Il viaggio come cura della mente

Un mattino partiamo, il cervello in fiamme, il cuore gonfio di rancori e desideri amari, e andiamo, al ritmo delle onde, cullando il nostro infinito sull’ infinito dei mari”. Cosi Baudelaire definiva il costante vagare e ciò che lo muove. Oggi in un mondo frenetico, costantemente in moto, in cui a volte sembra di entrare in un vortice senza uscita, si avverte all’improvviso un bisogno incontrollato di chiudere tutto e andare, così come si fa con un libro dopo ore di studio, pensando che con quel gesto si sia messa la parola fine a quel panorama in bianco e nero.

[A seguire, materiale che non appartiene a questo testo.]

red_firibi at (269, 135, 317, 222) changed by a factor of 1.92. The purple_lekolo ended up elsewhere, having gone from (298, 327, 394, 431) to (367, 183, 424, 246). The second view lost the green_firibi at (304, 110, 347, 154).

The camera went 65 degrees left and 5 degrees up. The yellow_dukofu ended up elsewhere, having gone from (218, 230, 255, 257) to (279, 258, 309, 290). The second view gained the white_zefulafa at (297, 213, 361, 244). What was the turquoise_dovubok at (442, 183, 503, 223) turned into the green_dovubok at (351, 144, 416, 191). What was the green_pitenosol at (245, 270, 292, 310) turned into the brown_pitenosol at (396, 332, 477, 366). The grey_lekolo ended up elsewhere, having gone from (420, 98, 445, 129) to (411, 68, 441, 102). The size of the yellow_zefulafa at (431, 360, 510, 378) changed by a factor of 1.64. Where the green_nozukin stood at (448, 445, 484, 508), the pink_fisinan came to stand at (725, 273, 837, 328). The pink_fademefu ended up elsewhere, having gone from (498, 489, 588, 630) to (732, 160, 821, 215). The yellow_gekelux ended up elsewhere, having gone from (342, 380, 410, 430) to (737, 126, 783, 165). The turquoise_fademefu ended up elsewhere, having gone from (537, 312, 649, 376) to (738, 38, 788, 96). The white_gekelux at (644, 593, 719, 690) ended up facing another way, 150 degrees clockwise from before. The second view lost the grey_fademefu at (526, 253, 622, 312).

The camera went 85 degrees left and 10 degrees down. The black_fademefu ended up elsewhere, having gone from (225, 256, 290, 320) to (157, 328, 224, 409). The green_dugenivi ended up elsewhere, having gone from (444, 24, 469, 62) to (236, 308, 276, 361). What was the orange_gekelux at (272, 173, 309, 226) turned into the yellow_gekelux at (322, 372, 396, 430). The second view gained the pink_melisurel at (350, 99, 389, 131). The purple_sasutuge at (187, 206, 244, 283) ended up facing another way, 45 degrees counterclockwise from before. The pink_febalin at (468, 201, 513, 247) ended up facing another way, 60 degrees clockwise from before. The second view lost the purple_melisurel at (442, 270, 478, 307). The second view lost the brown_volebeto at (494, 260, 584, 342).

Ora, immaginate di stare per partire per una gita fuori porta, un weekend all’estero o un’ avventura intercontinentale. Sentite quel formicolio misto ad aspettative che si insinua nella mente e nello stomaco? Dentro di voi c’è la consapevolezza che per qualche giorno staccherete completamente, si spera, la spina dalla vostra routine e dai vostri problemi quotidiani. Bene. Assaporatela!

Pensate al viaggio come un periodo in cui potete tirare il respiroprendere aria da quella quotidianità che talvolta ci sembra soffocare. Il viaggio come cura della mente.

woman on body of water

In viaggio ci allontaniamo, sia fisicamente che psicologicamente, da ciò che ci angustia e, una volta partiti, alle volte riusciamo a guardare la nostra vita con un certo rinnovato distacco distacco. I problemi, ma anche la semplice routine, si fanno un po’ più piccoli, perché ne siamo più lontani, perché stiamo cambiando la nostra prospettiva.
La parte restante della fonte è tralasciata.